Allan Alcantara, Aaron Bautista, Carlos “Totong” Francisco II, and Isidro Jon Santos, in a group show billed “Digressions,” collectively explore a different path using the familiar medium of painting. Digressions, featuring 32 artworks (eight works per artist), opens on July 31, Saturday, at 6:30 p.m. at Galerie Anna and will run until August 15. Galerie Anna is at the fourth level, Artwalk Building, SM Megamall, open from 10:00 a.m. to 10:00 p.m. daily.Although they come from Angono, Rizal, the land of National Artist for the Visual Arts Carlos “Botong” Francisco, Juan “Tandang Juancho” Senson, Nemiranda (Nemi R. Miranda, Jr.), and Jose Blanco, like every new generation, the four new Angono visual artists aim to break, penetrate, and set a hole which leads toward what is beyond. “We only want to make a statement on how we view the concept of art-making in a new perspective, retaining its familiar picture, but offering a new standpoint on how things should be understood and perceived,” the artists relates to exhibition notes writer Dave Lock.They add: “This exploration and enlightenment is essential to one’s development. Without it, we remain fixed into a repetitive system of beliefs and further deny the existence of growth and philosophical maturity inside oneself.”In this exhibition, Alcantara narrates his daily experiences as a commuter, worker, and observer as visual memoirs. Of note is his use of the red colour in deep hue as his paintings’ common background, evoking a feeling of emotional turmoil and inner self-destruction. Against this red are a spectre of images muted in time space continuum, which elicit fear and alienation in its viewers.

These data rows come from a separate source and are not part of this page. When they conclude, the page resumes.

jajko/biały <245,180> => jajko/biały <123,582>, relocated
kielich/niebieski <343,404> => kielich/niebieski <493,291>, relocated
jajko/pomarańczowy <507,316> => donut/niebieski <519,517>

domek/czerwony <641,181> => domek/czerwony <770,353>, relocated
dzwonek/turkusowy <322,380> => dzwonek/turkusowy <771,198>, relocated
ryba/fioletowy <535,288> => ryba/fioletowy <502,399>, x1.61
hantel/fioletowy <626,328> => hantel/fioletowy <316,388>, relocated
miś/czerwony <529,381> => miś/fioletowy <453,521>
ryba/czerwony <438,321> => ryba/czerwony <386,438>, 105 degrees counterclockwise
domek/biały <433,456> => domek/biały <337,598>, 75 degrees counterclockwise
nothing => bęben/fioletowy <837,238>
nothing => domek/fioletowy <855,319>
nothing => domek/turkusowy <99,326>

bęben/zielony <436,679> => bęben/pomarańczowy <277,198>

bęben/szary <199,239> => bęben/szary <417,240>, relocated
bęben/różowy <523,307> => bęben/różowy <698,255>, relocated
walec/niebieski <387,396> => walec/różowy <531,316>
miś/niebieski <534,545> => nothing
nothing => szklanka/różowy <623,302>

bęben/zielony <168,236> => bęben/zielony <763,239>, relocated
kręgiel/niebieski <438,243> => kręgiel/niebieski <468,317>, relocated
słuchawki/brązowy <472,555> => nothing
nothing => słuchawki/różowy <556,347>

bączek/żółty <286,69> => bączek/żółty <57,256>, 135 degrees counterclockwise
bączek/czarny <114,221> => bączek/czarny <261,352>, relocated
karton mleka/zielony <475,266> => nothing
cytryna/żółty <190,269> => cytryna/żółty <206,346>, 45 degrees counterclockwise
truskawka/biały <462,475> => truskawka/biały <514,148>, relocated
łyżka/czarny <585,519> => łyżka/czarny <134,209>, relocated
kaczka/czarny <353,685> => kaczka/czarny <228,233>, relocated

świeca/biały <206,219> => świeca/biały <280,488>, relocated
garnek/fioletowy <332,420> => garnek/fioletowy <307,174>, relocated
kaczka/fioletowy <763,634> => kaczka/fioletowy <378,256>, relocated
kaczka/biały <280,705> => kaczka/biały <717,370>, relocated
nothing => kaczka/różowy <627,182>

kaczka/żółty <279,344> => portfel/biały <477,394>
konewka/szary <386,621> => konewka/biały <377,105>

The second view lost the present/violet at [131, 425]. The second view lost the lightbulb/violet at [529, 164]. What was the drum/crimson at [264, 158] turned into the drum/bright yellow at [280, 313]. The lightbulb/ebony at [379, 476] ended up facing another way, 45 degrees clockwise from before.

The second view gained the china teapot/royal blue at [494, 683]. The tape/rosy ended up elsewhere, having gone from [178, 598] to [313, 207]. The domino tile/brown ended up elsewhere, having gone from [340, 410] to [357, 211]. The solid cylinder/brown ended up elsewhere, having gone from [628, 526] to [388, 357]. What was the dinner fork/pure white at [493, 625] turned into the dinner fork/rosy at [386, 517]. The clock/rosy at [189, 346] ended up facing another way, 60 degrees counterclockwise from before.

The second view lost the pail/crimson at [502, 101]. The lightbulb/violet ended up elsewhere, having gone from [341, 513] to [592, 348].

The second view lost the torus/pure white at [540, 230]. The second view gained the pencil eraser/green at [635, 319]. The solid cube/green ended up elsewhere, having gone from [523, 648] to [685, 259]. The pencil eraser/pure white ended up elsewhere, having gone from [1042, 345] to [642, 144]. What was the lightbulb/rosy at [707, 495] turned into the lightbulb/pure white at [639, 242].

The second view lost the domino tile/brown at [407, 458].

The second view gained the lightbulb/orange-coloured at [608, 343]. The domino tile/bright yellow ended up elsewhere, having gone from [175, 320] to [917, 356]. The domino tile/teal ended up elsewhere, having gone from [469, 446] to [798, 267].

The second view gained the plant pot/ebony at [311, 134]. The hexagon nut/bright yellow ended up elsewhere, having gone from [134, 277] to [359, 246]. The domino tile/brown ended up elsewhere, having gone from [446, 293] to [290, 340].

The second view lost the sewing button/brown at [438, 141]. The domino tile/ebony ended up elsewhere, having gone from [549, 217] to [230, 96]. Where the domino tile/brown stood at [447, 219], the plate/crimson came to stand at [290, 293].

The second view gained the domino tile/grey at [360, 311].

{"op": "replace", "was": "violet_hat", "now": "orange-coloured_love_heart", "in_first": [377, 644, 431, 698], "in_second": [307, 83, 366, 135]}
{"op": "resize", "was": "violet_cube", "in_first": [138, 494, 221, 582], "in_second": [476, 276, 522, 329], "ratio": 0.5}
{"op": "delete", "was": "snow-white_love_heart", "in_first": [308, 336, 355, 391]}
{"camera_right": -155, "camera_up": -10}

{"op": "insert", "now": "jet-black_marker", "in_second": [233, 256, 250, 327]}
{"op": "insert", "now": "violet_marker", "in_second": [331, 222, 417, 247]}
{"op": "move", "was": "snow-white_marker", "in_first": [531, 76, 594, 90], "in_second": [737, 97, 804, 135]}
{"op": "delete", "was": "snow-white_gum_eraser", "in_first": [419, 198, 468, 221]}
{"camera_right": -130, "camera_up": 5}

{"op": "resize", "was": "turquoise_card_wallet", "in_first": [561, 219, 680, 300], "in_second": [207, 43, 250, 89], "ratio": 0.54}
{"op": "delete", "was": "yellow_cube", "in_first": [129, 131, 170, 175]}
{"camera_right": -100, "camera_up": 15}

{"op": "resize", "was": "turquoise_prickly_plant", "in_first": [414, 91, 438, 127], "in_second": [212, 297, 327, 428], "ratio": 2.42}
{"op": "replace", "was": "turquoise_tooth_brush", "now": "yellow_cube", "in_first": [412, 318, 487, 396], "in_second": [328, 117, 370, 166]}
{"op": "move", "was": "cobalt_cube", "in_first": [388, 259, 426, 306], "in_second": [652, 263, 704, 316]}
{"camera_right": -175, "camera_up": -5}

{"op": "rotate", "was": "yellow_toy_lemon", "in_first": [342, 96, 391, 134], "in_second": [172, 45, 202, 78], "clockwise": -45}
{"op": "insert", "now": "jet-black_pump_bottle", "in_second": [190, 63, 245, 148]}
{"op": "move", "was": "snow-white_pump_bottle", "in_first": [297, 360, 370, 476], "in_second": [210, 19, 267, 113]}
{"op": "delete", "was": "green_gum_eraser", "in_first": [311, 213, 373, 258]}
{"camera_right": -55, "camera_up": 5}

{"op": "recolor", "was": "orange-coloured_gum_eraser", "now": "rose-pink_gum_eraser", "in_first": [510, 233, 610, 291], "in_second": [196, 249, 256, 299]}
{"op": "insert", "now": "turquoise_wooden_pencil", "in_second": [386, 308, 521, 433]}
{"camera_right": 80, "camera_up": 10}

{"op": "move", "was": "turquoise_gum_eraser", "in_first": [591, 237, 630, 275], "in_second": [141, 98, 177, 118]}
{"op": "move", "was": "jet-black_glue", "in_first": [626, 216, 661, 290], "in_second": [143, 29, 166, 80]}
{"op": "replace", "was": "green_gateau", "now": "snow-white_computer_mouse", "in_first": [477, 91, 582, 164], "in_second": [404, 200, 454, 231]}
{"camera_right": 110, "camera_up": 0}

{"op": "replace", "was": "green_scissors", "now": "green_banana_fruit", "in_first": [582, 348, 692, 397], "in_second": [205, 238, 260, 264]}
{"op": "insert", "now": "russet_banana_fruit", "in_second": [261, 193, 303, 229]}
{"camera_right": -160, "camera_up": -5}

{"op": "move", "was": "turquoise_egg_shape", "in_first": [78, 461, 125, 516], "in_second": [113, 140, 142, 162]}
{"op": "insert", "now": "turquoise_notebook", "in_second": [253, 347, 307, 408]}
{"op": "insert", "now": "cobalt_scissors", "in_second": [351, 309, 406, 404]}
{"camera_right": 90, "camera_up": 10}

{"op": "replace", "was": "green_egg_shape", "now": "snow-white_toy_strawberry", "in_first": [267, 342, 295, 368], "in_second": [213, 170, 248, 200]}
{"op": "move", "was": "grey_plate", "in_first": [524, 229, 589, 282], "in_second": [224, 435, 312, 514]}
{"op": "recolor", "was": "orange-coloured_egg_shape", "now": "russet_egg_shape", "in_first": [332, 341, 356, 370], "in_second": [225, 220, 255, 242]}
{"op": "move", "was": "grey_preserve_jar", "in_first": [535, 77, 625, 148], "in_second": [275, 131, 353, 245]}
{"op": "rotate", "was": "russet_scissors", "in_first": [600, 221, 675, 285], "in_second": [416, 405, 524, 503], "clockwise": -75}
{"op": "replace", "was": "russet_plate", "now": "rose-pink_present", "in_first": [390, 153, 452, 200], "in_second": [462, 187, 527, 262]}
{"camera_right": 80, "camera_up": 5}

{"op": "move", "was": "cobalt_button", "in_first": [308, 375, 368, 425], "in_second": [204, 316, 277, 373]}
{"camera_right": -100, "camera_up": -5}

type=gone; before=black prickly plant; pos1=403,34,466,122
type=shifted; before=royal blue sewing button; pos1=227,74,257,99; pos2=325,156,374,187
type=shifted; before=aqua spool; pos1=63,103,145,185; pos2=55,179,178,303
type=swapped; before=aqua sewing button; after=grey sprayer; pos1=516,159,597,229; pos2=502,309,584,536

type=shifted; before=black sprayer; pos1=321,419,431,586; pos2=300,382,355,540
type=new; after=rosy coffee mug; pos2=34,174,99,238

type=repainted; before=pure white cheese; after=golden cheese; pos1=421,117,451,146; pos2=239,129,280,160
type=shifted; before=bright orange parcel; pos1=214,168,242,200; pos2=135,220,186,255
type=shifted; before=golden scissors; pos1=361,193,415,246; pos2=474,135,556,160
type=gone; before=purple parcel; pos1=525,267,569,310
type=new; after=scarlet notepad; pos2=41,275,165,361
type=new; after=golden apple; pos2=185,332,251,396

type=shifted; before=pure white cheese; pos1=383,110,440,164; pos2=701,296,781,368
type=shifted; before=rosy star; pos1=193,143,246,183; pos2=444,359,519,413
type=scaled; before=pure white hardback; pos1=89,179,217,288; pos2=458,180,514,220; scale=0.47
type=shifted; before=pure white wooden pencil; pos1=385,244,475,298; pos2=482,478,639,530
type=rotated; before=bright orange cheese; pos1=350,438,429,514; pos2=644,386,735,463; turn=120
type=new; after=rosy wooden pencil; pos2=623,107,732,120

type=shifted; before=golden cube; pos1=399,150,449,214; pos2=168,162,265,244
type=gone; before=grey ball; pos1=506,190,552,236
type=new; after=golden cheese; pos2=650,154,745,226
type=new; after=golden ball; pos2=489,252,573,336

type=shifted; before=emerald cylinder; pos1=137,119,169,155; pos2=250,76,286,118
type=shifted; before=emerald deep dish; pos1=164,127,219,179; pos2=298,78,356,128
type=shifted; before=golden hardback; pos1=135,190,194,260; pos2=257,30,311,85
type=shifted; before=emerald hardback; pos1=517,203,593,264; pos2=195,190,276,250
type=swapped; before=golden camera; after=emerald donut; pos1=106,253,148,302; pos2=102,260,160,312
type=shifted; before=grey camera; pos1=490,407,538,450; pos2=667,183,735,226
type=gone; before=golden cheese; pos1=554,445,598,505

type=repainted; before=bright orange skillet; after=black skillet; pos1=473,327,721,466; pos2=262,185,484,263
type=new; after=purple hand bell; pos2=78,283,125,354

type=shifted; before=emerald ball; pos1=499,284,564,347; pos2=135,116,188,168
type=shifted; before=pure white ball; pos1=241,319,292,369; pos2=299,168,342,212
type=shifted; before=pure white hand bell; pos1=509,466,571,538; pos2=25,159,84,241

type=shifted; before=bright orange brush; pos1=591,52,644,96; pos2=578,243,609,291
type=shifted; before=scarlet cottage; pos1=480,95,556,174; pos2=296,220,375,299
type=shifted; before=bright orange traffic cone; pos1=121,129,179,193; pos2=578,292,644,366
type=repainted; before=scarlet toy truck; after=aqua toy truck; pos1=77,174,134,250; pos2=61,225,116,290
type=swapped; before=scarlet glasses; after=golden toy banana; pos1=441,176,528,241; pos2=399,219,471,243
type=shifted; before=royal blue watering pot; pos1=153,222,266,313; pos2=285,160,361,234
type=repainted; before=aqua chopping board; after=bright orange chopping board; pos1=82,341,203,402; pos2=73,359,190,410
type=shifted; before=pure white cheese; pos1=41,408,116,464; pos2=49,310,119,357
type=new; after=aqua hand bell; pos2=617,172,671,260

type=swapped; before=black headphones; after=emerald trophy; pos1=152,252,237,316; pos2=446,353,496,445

In line with the development concept of the show, Bautista uses corrugated boards, nails, and enamel paint to show that their beloved Angono is still “under construction”. Childhood dreams and memories inspire his works in “Digressions”. He recollects his homeland that was and foretells what it will be. There is no place like home, he seems to say, even if that home exists between the now and his memories of it.
His is the celebration of nature and divine beauty, Francisco, however, defines this beauty in the soft sensitivities of human flesh and the untainted, universal dance. His monochromatic paintings are contained, depicting optimism and tranquillity. His paintings are camouflages little visual pleasures, hiding a lovely expression of nude figures beneath a playful wash of singular hues.
For Santos’ artworks, his recall Rorschach ink blot tests, with visceral-reminiscent images instead of black, flowing inkblots. His pieces are statements of possibilities, and a reinvention of represented images through abstraction. The artist says his works could be anything. His process was subjective and random, with no particular theme at all.